Texte | Virginie St-Onge, ancienne télétravailleuse
Oeuvre | Xavier Barriault
Cette chaise grise où mes fesses sont collées 7h/ jour, 5 jours/ semaine au milieu de la cuisine dans mon bureau mental. Cette chaise prison où je me sens bétonnée à longueur de journées, de semaines, de mois.
Le corps dans le béton, l’esprit dans le jardin. De l’autre bord de la fenêtre où le raclage des feuilles m’attend. Samedi. Où les enfants s’amusent et profitent de l’air, moins pesant.
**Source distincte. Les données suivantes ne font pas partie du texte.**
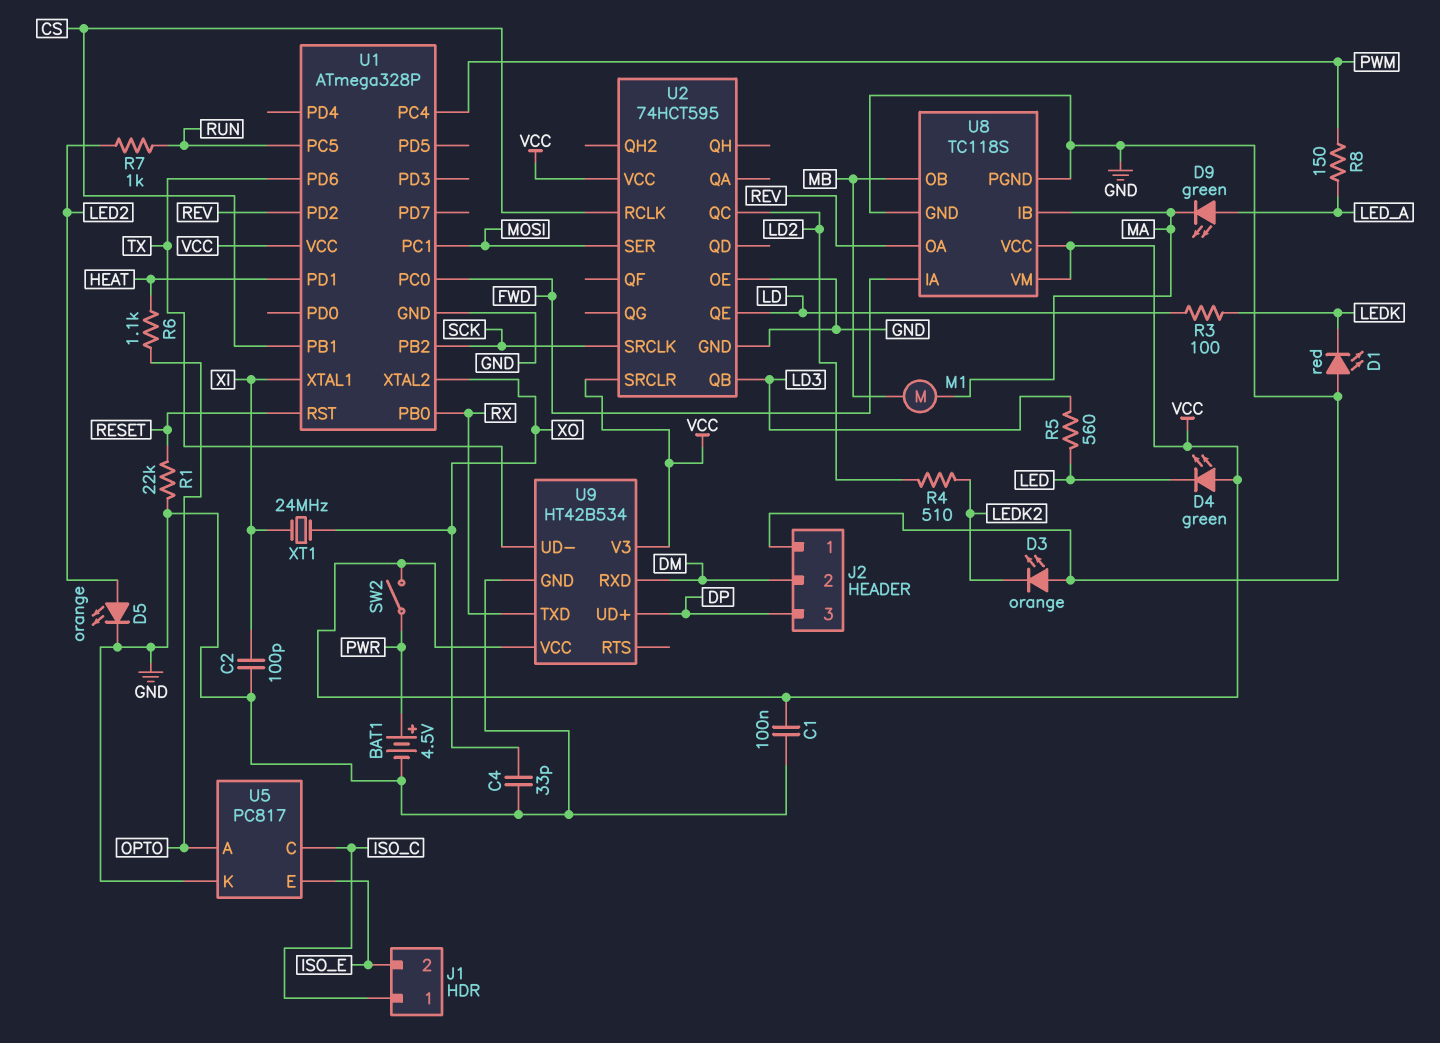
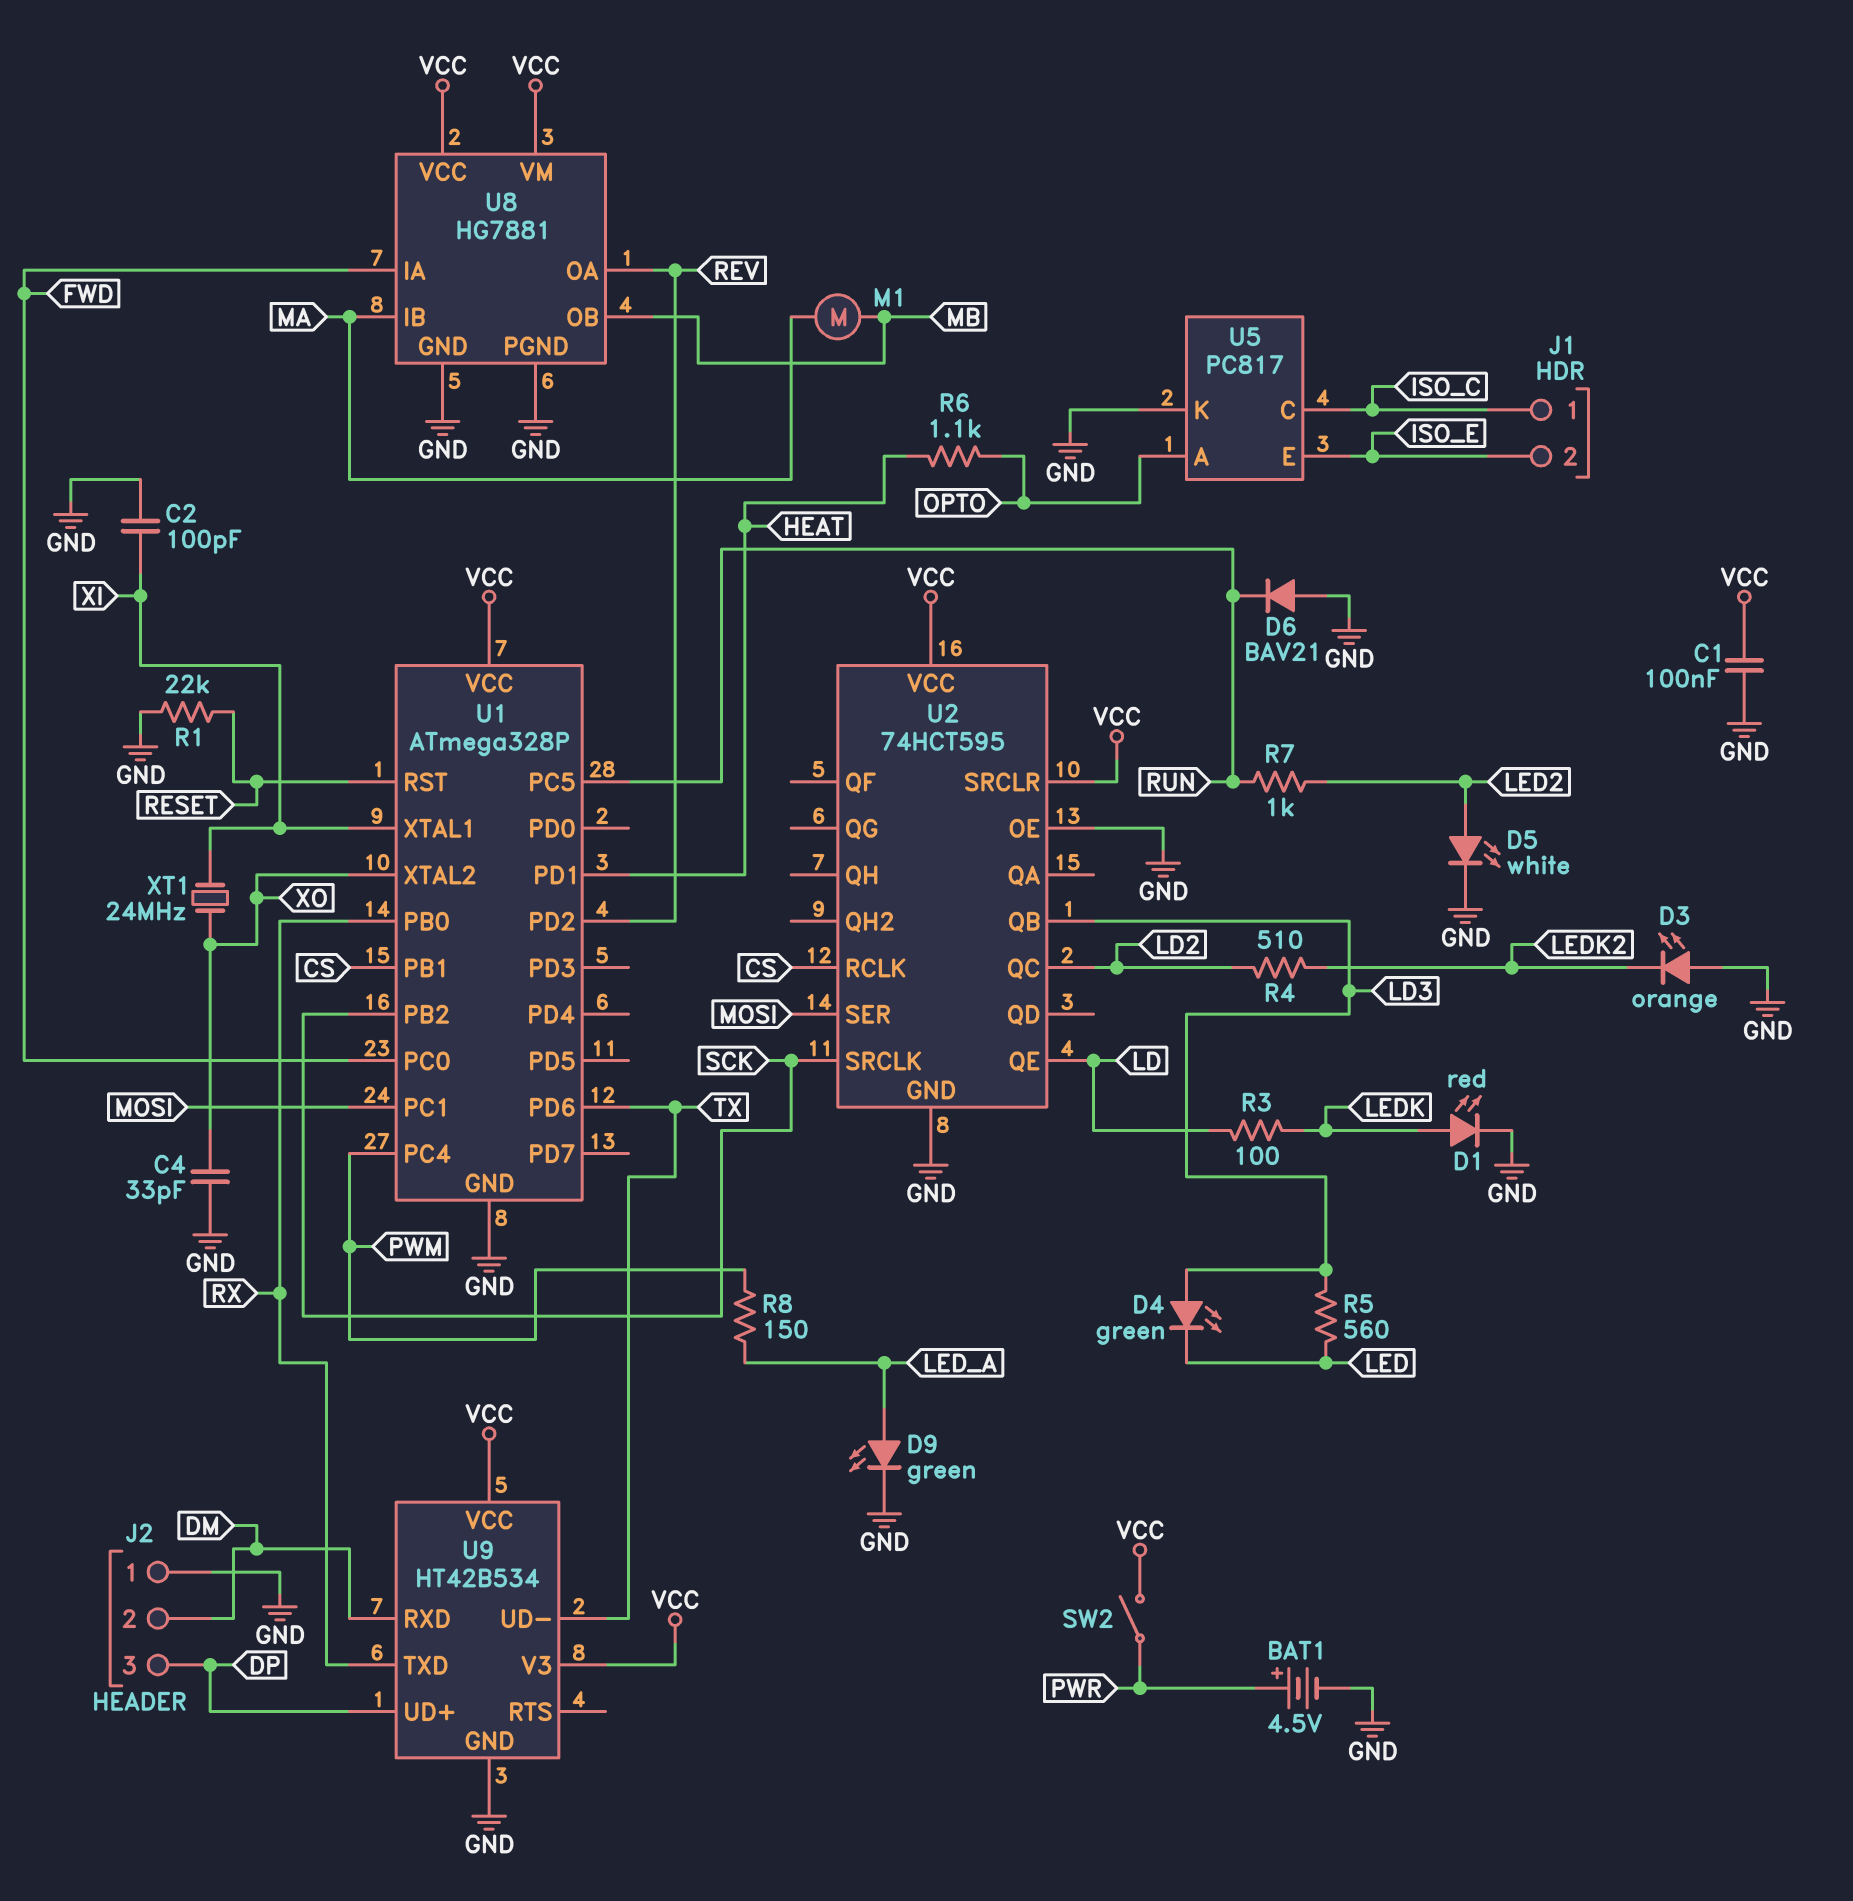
D1: LED red (A GND, K LEDK) -> LED red (A LEDK, K GND)
D4: LED green (A VCC, K LED) -> LED green (A LD3, K LED)
D5: LED orange (A LED2, K GND) -> LED white (A LED2, K GND)
D6: none -> diode BAV21 (A GND, K RUN)
D9: LED green (A LED_A, K MA) -> LED green (A LED_A, K GND)
U8: TC118S -> HG7881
Ils demandent « Viens nous balancer ». « Je finis mon rapport et j’arrive ». Mais je n’arrive jamais, toujours plus engloutie par la chaise béton.
À l’heure des repas, toutes les autres chaises de la cuisine deviennent aussi du béton. Ou peut-être des chaises électriques? Les enfants ne s’y assoient pas, ils ont compris le danger. Ils mangent debout en dansant, courent dans leur chambre chercher un Lego, vont faire un colleux au chat. Ils sont hyperactifs et heureux : la chaise béton ne les a pas encore avalés. Heureusement.
Deux ans de télétravail – ou était-ce deux mois? – à engloutir ma santé mentale dans cette prison de 4 pattes et un dossier. Un jour, je vais te massacrer pour de bon chaise béton. À coup de masse, de rapports ou bien de curriculum vitae.